Parents diagnosed with narcissistic personality disorder should be denied custody and granted only restricted rights of visitation and care under supervision, according to Professor Sam Vaknin. Narcissists regard children as sources of narcissistic supply and can be abusive, putting children at risk of emotional, physical and sexual abuse. Narcissistic parents can also use control mechanisms to sustain the illusion that the child is a part of them, which can be emotionally turbulent for the child. The child is the ultimate secondary source of narcissistic supply, and the narcissist's love is conditional upon the supply of narcissistic supply.


Inverted Narcissist (Narcissist Codependent)

Inverted narcissists are a type of codependent who exclusively depend on a narcissist. They are self-effacing, sensitive, emotionally fragile, and sometimes socially phobic. They derive all their self-esteem and sense of self-worth from the outside and are pathologically envious. Inverted narcissists are narcissists, and it is possible to compose a set of criteria for them by translating the criteria available in the Diagnostic and Statistical Manual for the classical narcissist.


Narcissists and Codependents: Same Problems, Different Solutions

Codependence and narcissism are pathological reactions to childhood abuse and trauma. The codependent has a realistic assessment of herself but a fantastic view of others, while the narcissist has a fantastic view of himself but a penetrating view of others. The codependent seeks validation to restore a sense of reality, while the narcissist seeks narcissistic supply to enhance his grandiosity. Inverted narcissists are a subtype of covert narcissists who team up with classic narcissists to obtain vicarious supply. The overwhelming majority of narcissists have codependent traits and are dependent on other people for their sense of self-worth, self-esteem, self-confidence, and self-image.
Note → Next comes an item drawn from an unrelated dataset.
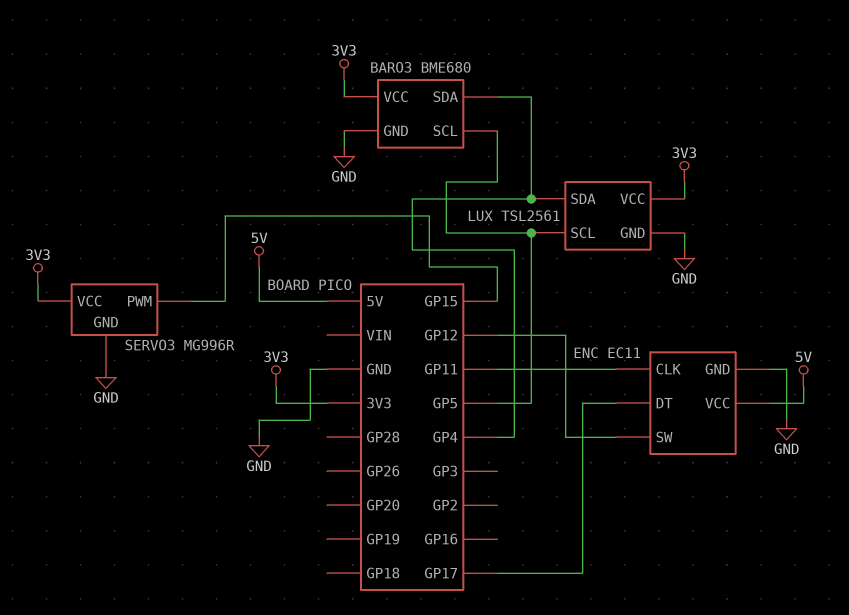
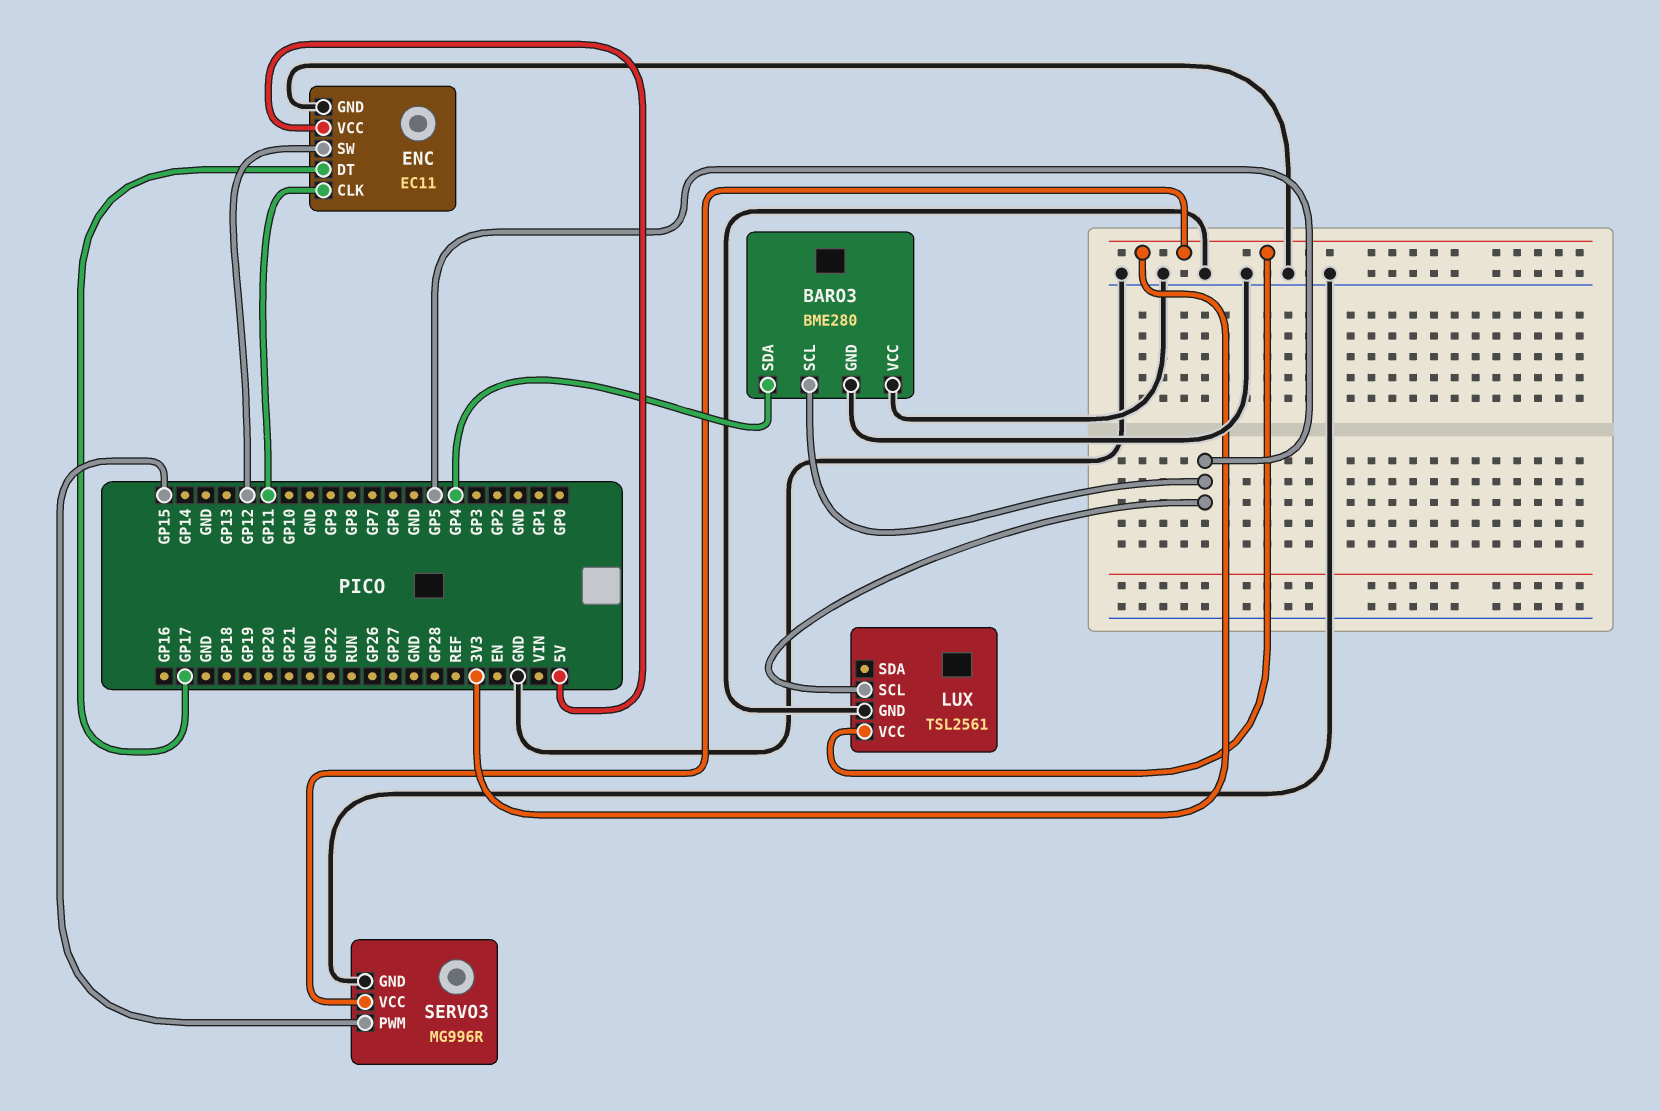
BARO3: BME680 -> BME280
BARO3 pin VCC: 3V3 -> GND
LUX pin SDA: GP4 -> none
So, Is My Narcissist a Covert Narcissist? Nonsense vs. Scholarship

Covert narcissists are individuals who suffer from an in-depth sense of inferiority, have a marked propensity towards feeling ashamed, and are shy and fragile. They are unable to genuinely depend on others or trust them, suffer from chronic envy of others, and have a lack of regard for generational boundaries. Covert narcissists are not goal-orientated, have shallow vocational commitment, and are forgetful of details, especially names. Inverted narcissists are a subspecies of covert narcissism and are self-centered, sensitive, vulnerable, and defensive, sometimes hostile and paranoid.